With the Supreme Court slated to hear oral argument in the landmark case of King v. Burwell on March 4, Ron Pollock, executive director of Families USA, appeared on C-SPAN's Washington Journal to talk about the issue of federal healthcare subsidies provided through the Affordable Care Act (ACA).
He was interviewed by veteran Sunday host Steve Scully, who stated clearly that the issue before the Court is the subsidy and quoted section 1311 of the ACA: "An Exchange shall be a governmental agency or nonprofit entity that is established by a State." He asked Pollock what this legalese means.
Pollock responded that the anti-Obamacare plaintiffs argue that subsidies cannot be provided in the states that have refused to set up exchanges directly, but the federal government has done so in place of the states. However, reading the statute in its entirely, which is 900 pages, "It is really clear, not just that Congress' intent was to make sure that subsidies would be available in all states across the country, but if you read the statute section by section by section, you'd see that it's really absurd to suggest that you don't provide subsidies in the states where the federal government is doing so."
Pollock cited as an example that the federally run exchanges are supposed to report to the Treasury what the subsidies are and what the basis is for each subsidy, so obviously this contemplates that subsidies would be provided to people from the poverty line to four times the poverty line. The anti-Obamacare plaintiffs argue that in states where the federal government is running the exchanges, "The subsidies shall always be zero." Pollock finds unequivocally that this does not make sense.

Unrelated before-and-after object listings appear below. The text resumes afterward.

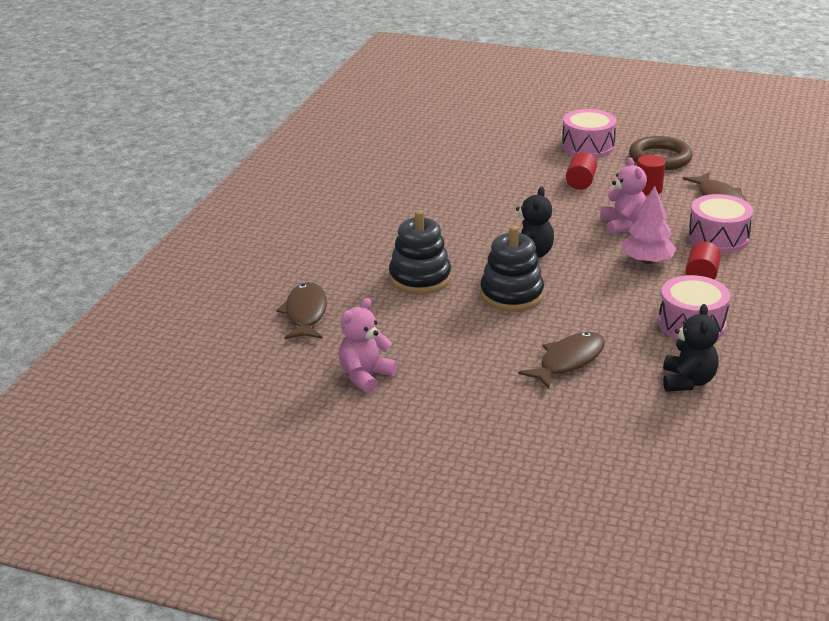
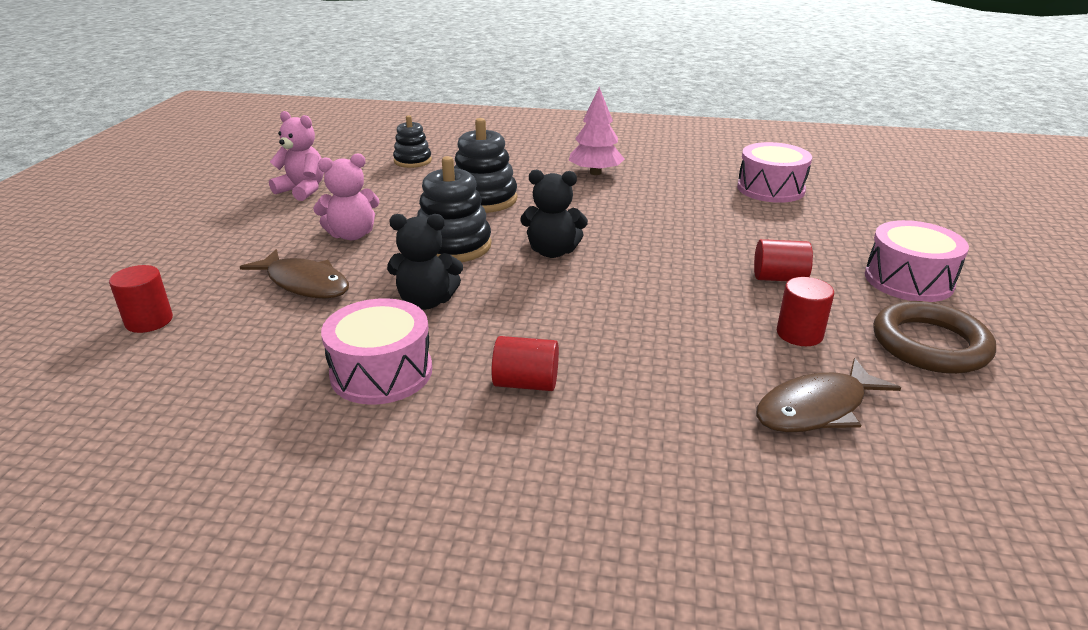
camera: 80 degrees right, 0 degrees up
(305, 313) = (412, 161): brown fish -> black stacking toy
(623, 225) = (665, 313): pink teddy bear -> pink teddy bear (352, 235)
(623, 429) = (149, 321): none -> red cylinder
(647, 261) = (561, 334): pink tree -> pink tree (595, 173)
(687, 381) = (234, 367): black teddy bear -> black teddy bear (426, 301)
(718, 237) = (664, 403): pink drum -> pink drum (770, 189)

Scully proceed to quote from the brief of Republican legislators that, "If the IRS' regulation is permitted to stand, projections indicate that it will result in tens of billions of dollars in unlawful spending over the next year, and hundreds of billions over the next decade. Finally, the departure from the statutory text at issue here is especially improper given the nature of the compromises that were required in order to pass the ACA. The executive should not be able to accomplish through grasping agency rulemaking, and friendly judicial review, what it could not accomplish in legislative negotiations."
Pollock responded again that the language of the statute is clear, even though some legislators voted against it, and the proponents of the ACA reiterated their intention in their own brief to the Court. Further, there was no statement in the Act that the subsidies were intended as an inducement for states to establish exchanges.
Only 13 states and the District of Columbia have established their own exchanges, while approximately 34 states have not, and Pollock said that in the latter states, 8 million people who are currently getting subsidies would lose the subsidies and the affordable health insurance. He expressed surprise that the Court took the case. Scully noted that audio of the oral argument would be available at 4:00 pm Friday on C-SPAN.
In fairness, the opponents of Obamacare also argue that their case is supported by the plain language of the statute and that unless exchanges are established by the states, it is unlawful to provide subsidies in those states.